I don’t suppose anything on Earth scared me quite as much as a child than The Wicked Witch of the West from The Wizard of Oz (with The Child Catcher from Chitty Chitty Bang Bang hot on her heels!) I’m certainly not alone on this score as this maleficent hag (and her creepy flying monkeys) sent countless children to their rooms at night, praying that they wouldn't awake to find her at the foot of the bed.
Now, of course, I revel in each and every frame of Miss Margaret Hamilton’s marvelous, but surprisingly scant, screen time in the film. What is it with me loving, practically worshipping, the same things that I either loathed or was afraid to death of as a child?!
Last night I was privileged enough to secure a ticket to a 70th Anniversary screening of this legendary movie which was presented in a high-definition format, allowing every possible detail of the many wonderful props and glorious costumes to be seen in all their glory. (Also, this format pointed out some of the artificiality in the sets and even the lace from the characters’ wigs, but who gives a hoot?!) A tornado was never more threatening and Miss Hamilton was never more vividly green. I came away from the screening even more devoted to the power of handcrafted special effects and more staunchly opposed to computer-generated imagery than I was before.
In an almost ridiculous bit of irony, Hamilton, who has elicited squeals from children for over seven decades now, was, prior to her film career, a Kindergarten teacher!! Jim “Mr. Howell” Backus was one of her young charges, as a matter of fact. She toiled away in character parts (which, with an usual face like hers, was all she could ever hope for, especially in those heady glamour days of Hollywood) until she was called upon to enact what would be a role for the ages.

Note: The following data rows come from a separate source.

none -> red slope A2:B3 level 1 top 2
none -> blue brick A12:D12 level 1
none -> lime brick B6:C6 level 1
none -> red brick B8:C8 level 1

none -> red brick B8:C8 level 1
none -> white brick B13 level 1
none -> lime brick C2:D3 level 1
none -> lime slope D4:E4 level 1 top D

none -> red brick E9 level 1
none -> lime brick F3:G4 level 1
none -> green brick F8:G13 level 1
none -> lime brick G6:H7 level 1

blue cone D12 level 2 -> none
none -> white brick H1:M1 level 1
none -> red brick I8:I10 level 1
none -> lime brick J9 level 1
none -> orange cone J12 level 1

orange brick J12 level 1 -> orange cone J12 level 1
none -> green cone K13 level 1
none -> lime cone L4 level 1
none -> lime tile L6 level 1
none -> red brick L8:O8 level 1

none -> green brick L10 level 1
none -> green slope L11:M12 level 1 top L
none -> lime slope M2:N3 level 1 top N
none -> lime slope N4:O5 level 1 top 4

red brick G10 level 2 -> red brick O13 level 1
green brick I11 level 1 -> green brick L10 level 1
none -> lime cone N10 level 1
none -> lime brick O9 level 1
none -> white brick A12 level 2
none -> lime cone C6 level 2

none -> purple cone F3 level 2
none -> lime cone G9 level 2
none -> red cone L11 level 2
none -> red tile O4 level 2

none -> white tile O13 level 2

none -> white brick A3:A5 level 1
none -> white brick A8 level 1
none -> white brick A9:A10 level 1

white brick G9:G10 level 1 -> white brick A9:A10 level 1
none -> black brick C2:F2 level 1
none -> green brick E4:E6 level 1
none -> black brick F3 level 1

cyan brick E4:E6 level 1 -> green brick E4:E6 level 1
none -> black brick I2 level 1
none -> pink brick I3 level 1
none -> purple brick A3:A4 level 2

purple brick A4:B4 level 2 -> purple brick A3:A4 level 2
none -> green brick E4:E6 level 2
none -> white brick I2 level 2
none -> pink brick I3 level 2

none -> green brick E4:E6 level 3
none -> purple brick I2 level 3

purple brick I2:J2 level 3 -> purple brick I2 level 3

Initially, the Wicked Witch was going to be more like Snow White’s stepmother, a tall, lithe beauty in a glitzy black gown, but still possessing all the evil qualities one might expect. When the decision was made to head more towards the crone territory, Gale Sondergaard declined to continue in the role. This paved the way for Hamilton who ensured that any potential campiness the role might offer, then or now, went out the window as she delivered a breathtakingly nasty villainess. In fact, some of her most vividly horrible moments were snipped from the film for fear of the effect it might have on kids who would be watching. One can only dream of these someday being unearthed and shown again, unlikely as it is.
Hamilton didn’t have it easy during the making of the movie. Aside from the arduous make-up tests and applications, the necessity to avoid eating during filming due to the toxicity of her make-up and the somewhat heavy costume under scorching lights, she was severely burned thanks to the mistiming of one of her exits involving a fiery explosion. It took a month and a half for her to recuperate and when she returned, she declined to take part in anything involving flames. In a sad comment of the times, she knew she had no way of suing or being compensated for her injuries and trauma unless she never wanted to work in films again.
Still, she took pleasure in the notoriety the part gave her, especially from 1956 on when the film was broadcast on television for the first time and enraptured a whole new generation (even though virtually all the TVs were in black & white at the time!) Miss Hamilton worked in TV and film periodically and had a long tenure as Cora, a general store owner who championed Maxwell House coffee in a series of ads. In 1976, she donned her Wicked Witch makeup and costume again for the ultra-campy and ridiculous Paul Lynde Halloween Special, in which she hobnobbed with, among others, Billie “Witchiepoo” Hayes, Florence Henderson (who delivered a humiliatingly hilarious disco rendition of “That Old Black Magic”) and, most startlingly, the rock group Kiss!
The legacy of Margaret Hamilton in this role is undisputed, but I must point out that even so, her ACTING seems somehow underrated. After all, it was not deemed worthy of an Oscar nomination even though, within the film, she demonstrates not only exceptional skill, but versatility as well. Her crotchety, fussy, old bat Miss Gulch, while mean and crusty, is semi-comic and light years removed from her Witch, who is the personification of horribleness. No one could have brought the intensity, vocal variety or sense of menace to the role the way she did.
Playing The Wizard in a stage production once was a complete joy for me and I must say that the message of this story (at least as it appears to me) is one that I admire heartily. That is that many times the things we desire, or believe that we lack, are within us already. We just haven’t discovered them yet. The Scarecrow who covets a brain is the one who keeps coming up with solutions. The Tin Man who wants a heart is the most emotional of all. The “Cowardly” Lion is the first one up the mountain to rescue Dorothy. It’s a rewarding notion that I think does children more good than 99 and 44/100% of the drek that is placed before them. The fact that they may not sleep for days afterward is a small price to pay in my opinion! Ha ha!